Sergio Rodrigues: Você tem a beleza que você está querendo, a cadeira tem que ser bonita porque senão não funciona. A cadeira não pode ser brincadeira, tem que ser cadeira mesmo, porque ela tem que ter determinadas características e ter alguma coisa a mais. Você poderia dizer, se for uma cadeira ideal, parou, não precisa fazer mais nada, não precisa desenhar mais nenhuma, vou fazer outra coisa, desenhar objeto para Marte. Mas a gente sempre procura alguma coisa melhor. E talvez fazendo assim, um detalhe que possa ter. A gente, por exemplo, está sentado em uma cadeira que ainda não foi completamente aprovada. Mas eu coloco aqui porque eu não tenho vergonha. Essa daqui, por exemplo, foi feita, também é um protótipo, mas que foi executada, foram mais de 300 cadeiras dessa, para a Manchete, no caso, das empresas Bloch. Eu fiz a cadeira, ainda estava testando, e fui viajar, quando cheguei, eles já tinham produzido um protótipo. Então essa cadeira daí tem uns problemas, e se eu fosse produzi-la novamente, ela tinha que ser menor, o assento tinha que ser menor, o encosto um pouco mais curvo e um pouco mais baixo para poder pegar adequadamente.

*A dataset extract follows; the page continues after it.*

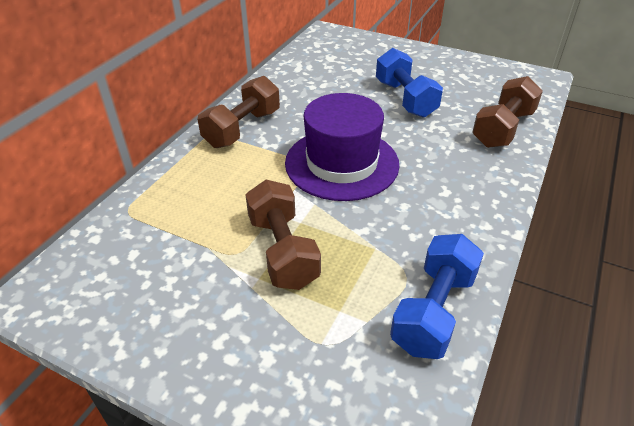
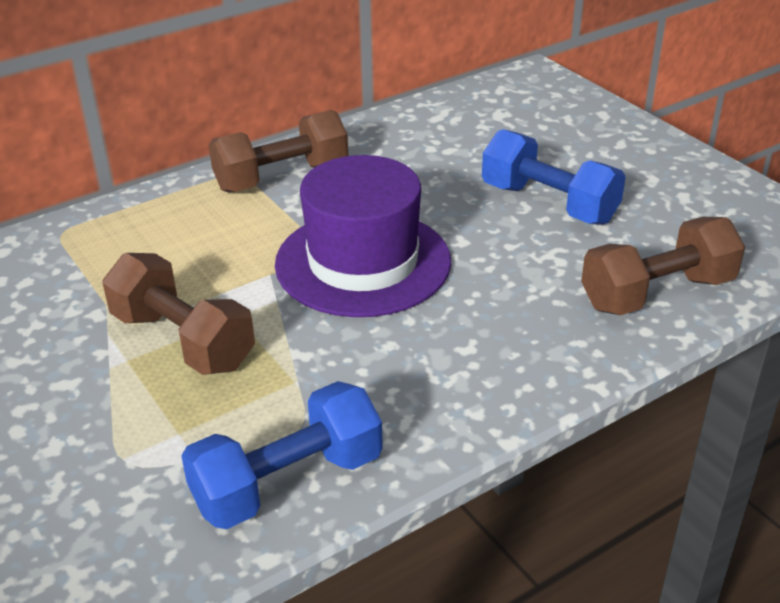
camera: 30 degrees right, 5 degrees down
(283, 250) = (183, 340): brown dumbbell -> brown dumbbell turned 60 degrees counterclockwise
(405, 99) = (548, 204): blue dumbbell -> blue dumbbell turned 60 degrees counterclockwise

MB: Essa questão da inspiração vem de qualquer coisa? De algo visto?
SR: Eu sei o que você está dizendo. Às vezes a gente tem isso, eu digo, fico superexcitado quando vou a alguma exposição. Toda vez que eu faço uma viagem, quando volto penso em criar, eu digo que é impossível que a gente não possa ter alguma coisa nesse sentido, ou então fazer alguma coisa melhor, e aí fica procurando. E eu vendo outras coisas, às vezes vendo coisas ruins, eu digo porque que o pessoal não fez aqui uma coisa melhor.

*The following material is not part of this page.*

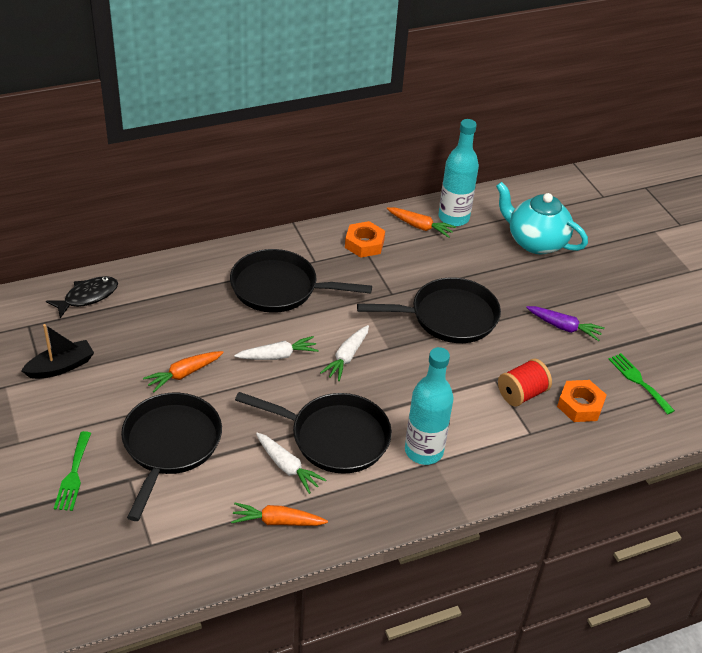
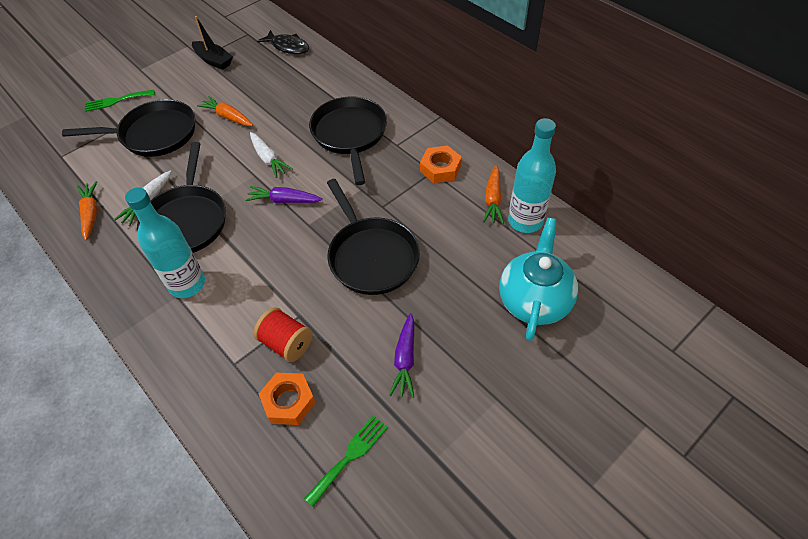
camera: 75 degrees right, 10 degrees up
(347, 357) = (284, 200): white carrot -> purple carrot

MB: Em uma entrevista sua, na revista Arquitetura & Urbanismo, há um ano e meio, de novo vem aquela questão da adaptação ao nosso clima, as nossas características, a questão da brasilidade.

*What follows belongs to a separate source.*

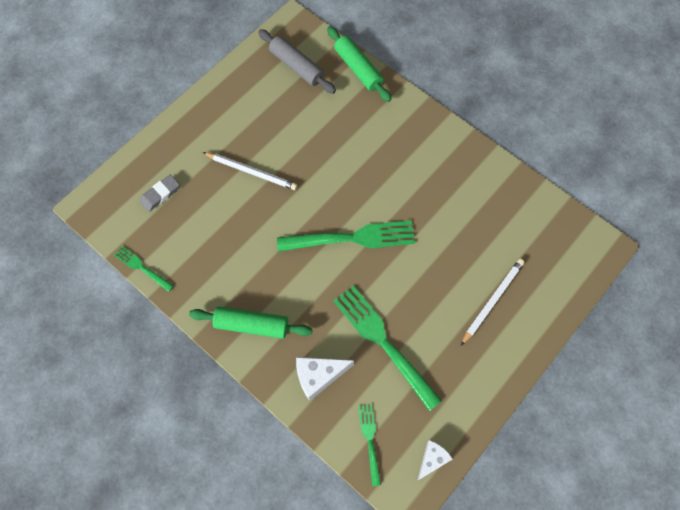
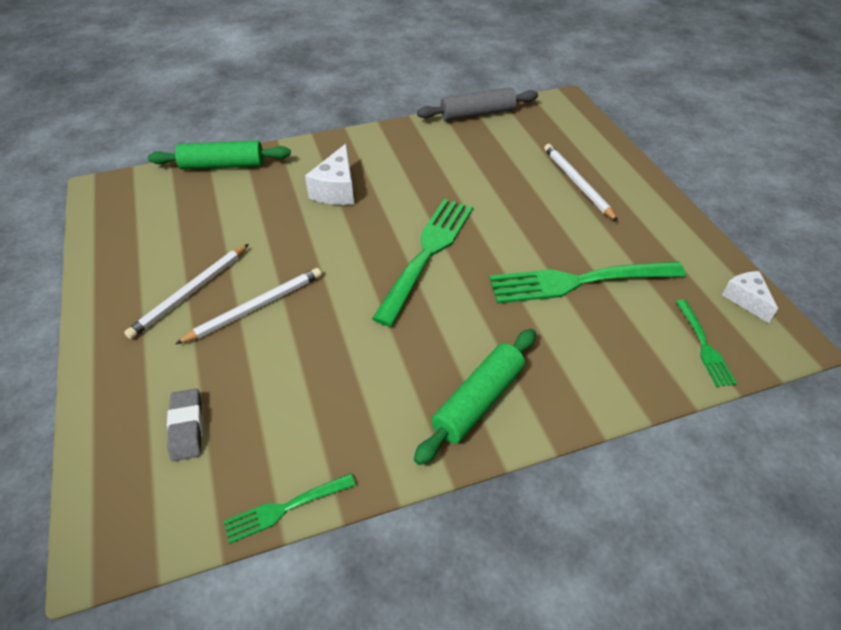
camera: 60 degrees left, 20 degrees down
(243, 132) = (190, 293): none -> white pencil
(297, 66) = (160, 209): grey rolling pin -> grey rolling pin (477, 114)
(318, 376) = (592, 359): white cheese -> white cheese (336, 190)
(370, 441) = (703, 345): green fork -> green fork turned 120 degrees counterclockwise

SR: Eu estou entendendo o que você está querendo dizer. Quando eu fiz a poltrona Mole eu nunca imaginei que fosse ganhar prêmio com ela. E essa coisa de brasilidade vem na própria premiação, no dia que levaram a poltrona para receber um prêmio internacional com 400 candidatos, trinta e tantos países, porque que a poltrona Mole ganhou: Aí eles disseram o seguinte, que foi a primeira e única peça que representava alguma coisa regional, que valorizava o regional. Porque as outras todas eram peças maravilhosas, mas nenhuma você podia identificar se era francesa, japonesa ou alemã. Eram boas, mas não tinham identidade. Na época estava começando a globalização, e eles começaram a dizer que tem valor é isso, valorizar a identidade local. Então eu comecei, dessa época em diante, a perceber, mas continuei imaginando, não porque era jacarandá, porque era palhinha, mas a poltrona Mole não tem nada disso. A poltrona era couro. Mas eles justificavam de que isso tinha alguma coisa de rede de índio, e essa grossura de madeira, era o lugar onde tinha muita madeira, para usar madeira daquela maneira, o pessoal todo estava procurando peças finas, e aquilo apresentado daquela maneira, só podia ser de um lugar dessa maneira, aí eles localizaram o Brasil. Daí passou a ser uma coisa muito interessante. Essa história de brasilidade, até então eu estava imaginando que só o brasileiro que produzisse aqui no Brasil alguma coisa nova, que poderia ser, eventualmente, chamado de brasileiro apresentasse alguns materiais típicos. Bem a gente ficaria daqui a 5 séculos tendo que usar o jacarandá, a palhinha, para ser alguma coisa brasileira.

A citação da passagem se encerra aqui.